After jumping over a gate and skipping over a gushing stream, I sat down to gaze at the surroundings. 

The English Countryside
The English Countryside – pic taken from wikicommons but where we stayed looked similar

As I sat there admiring the sheep near me, I mused on how wonderfully the whole society looked after one another. How they let the young ones thrive, while ensuring their safety. How they grazed, and what useful animals they were. Human beings have no means of knowing what animal thought processes are, but as I sat there gazing out at these gentle creatures, one of the kids came closer to me. I saw it approach, saw the mother cast a warning look and bleat at it to be careful (probably, for I don’t speak Sheep, but you can always get tone). I just continued to sit there and the kid approached me even closer and finally came really close to me,  before bounding off to boast to its friends. There was much bay-ing among the kids when this one bounded back and I could not help thinking the kid had approached me on a dare. It brought a little smile to my face and I headed back.

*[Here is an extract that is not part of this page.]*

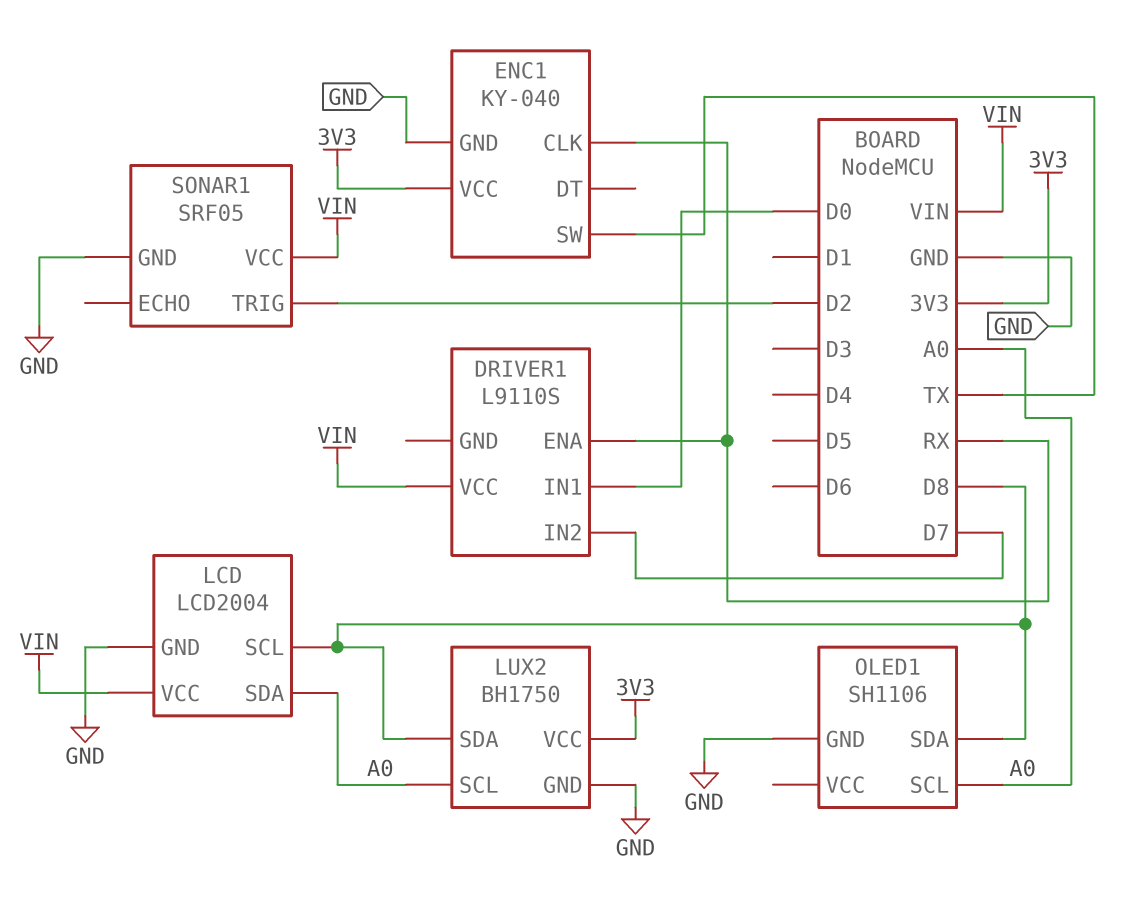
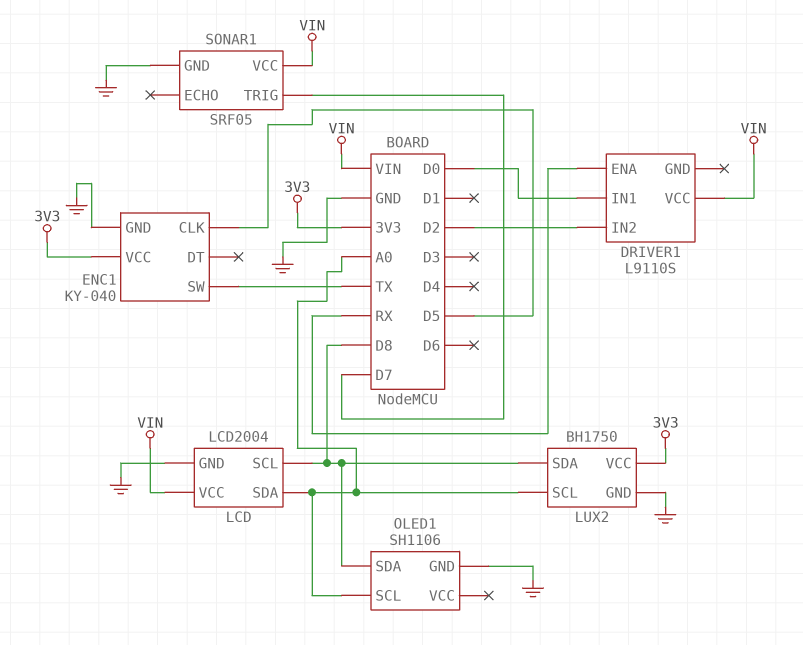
DRIVER1 pin IN2: D7 -> D2
ENC1 pin CLK: RX -> D5
SONAR1 pin TRIG: D2 -> D7

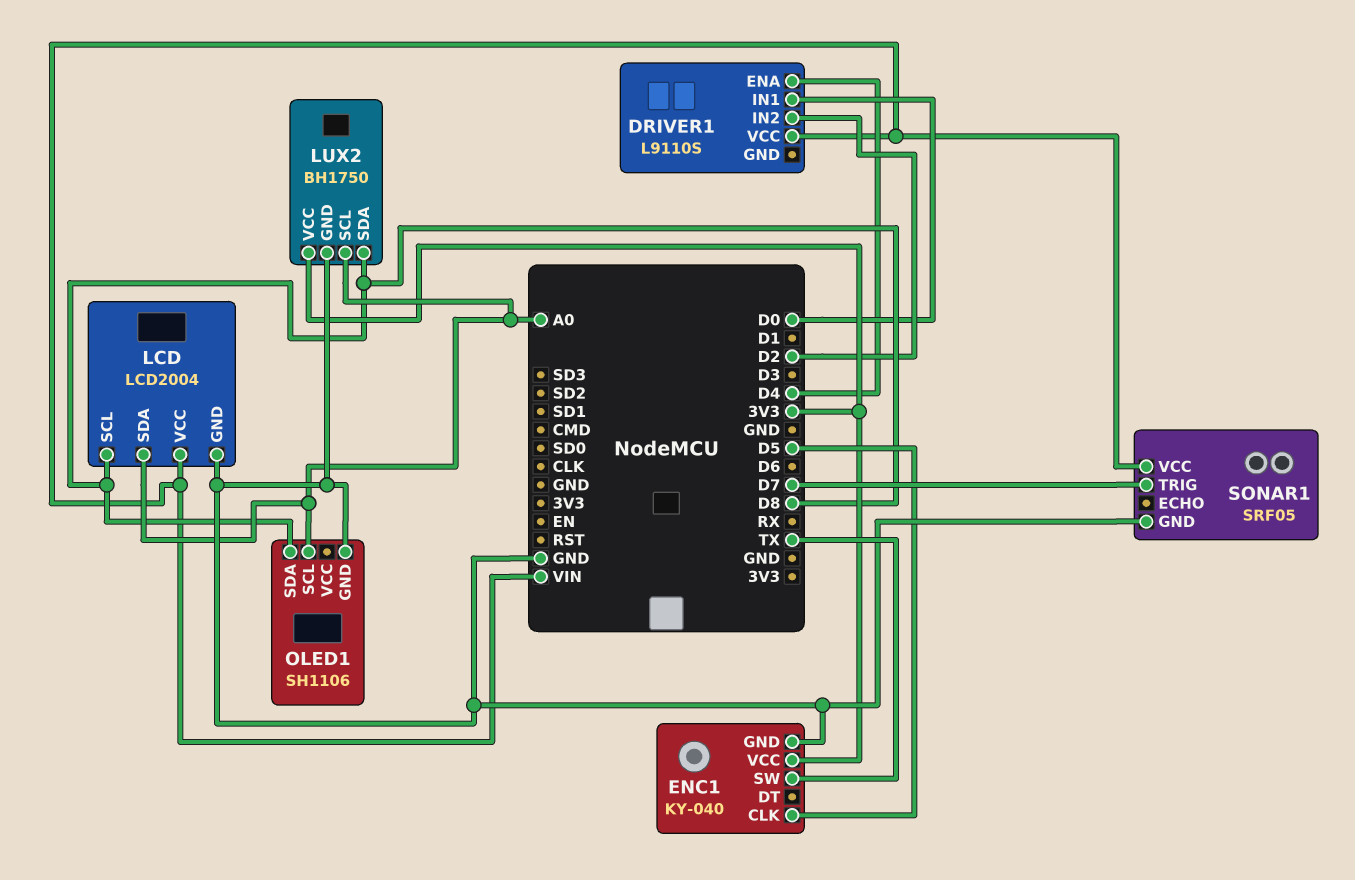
DRIVER1 pin ENA: RX -> D4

But again, I maybe inserting anthropomorphic tendencies into that lamb’s demeanor.

http://www.newyorker.com/books/page-turner/can-fiction-show-us-how-animals-think?mbid=social_twitter

Over breakfast I told the daughter about the lamb and inserted a ‘lesson’ about the virtues of patience. A lesson I can learn myself as I know too well. “Sitting and patiently waiting for things beyond our control is a skill and one that can be developed, “ I said to the children like I was Buddha. To give the daughter her due, she did not call my bluff and she did not laugh, but absorbed the statement with as much mellow-ness as her character would allow. Which was to say that she continued attaching herself to the chocolate syrup and the pancakes and ignored the banana pieces.

In a place like Bala, it is phenomenally hard to do something filled with purpose. After a few hours, we decided to walk. After walking for a bit, the children wanted to touch the lambs, but they would not let them approach. They frisked and ran when we approached. After some time, the daughter decided to try what I told her and I was truly amazed.

She approached a lamb and sat at a respectable distance for a few minutes. Then she moved an inch or so and then waited again. Patiently. Quietly.  Every time she moved, the ewes and rams gave her a warning look as if to say ‘Don’t mess with our kids!’. The minutes ticked on and though, at other times, she would have been anxious to move on to more gregarious activities, she sat and waited.

Apparently, she had taken my words to heart in the morning. It made me realize that though it looks like children are not sitting like disciples around the Buddha and listening, they are absorbing and it drove an even harder lesson to me.

Buddha's disciples
Buddha’s disciples

It happened after what seemed like a long time. The kid approached her. He let her talk to him and look into his eyes. She named him ‘Patchy’. When she tore herself away after a few minutes,  it followed her around like Mary-and-the-little-lamb. She was ecstatic in her joy as were the rest of us.

It was hard work winning the confidence of a lamb, but it was worth it.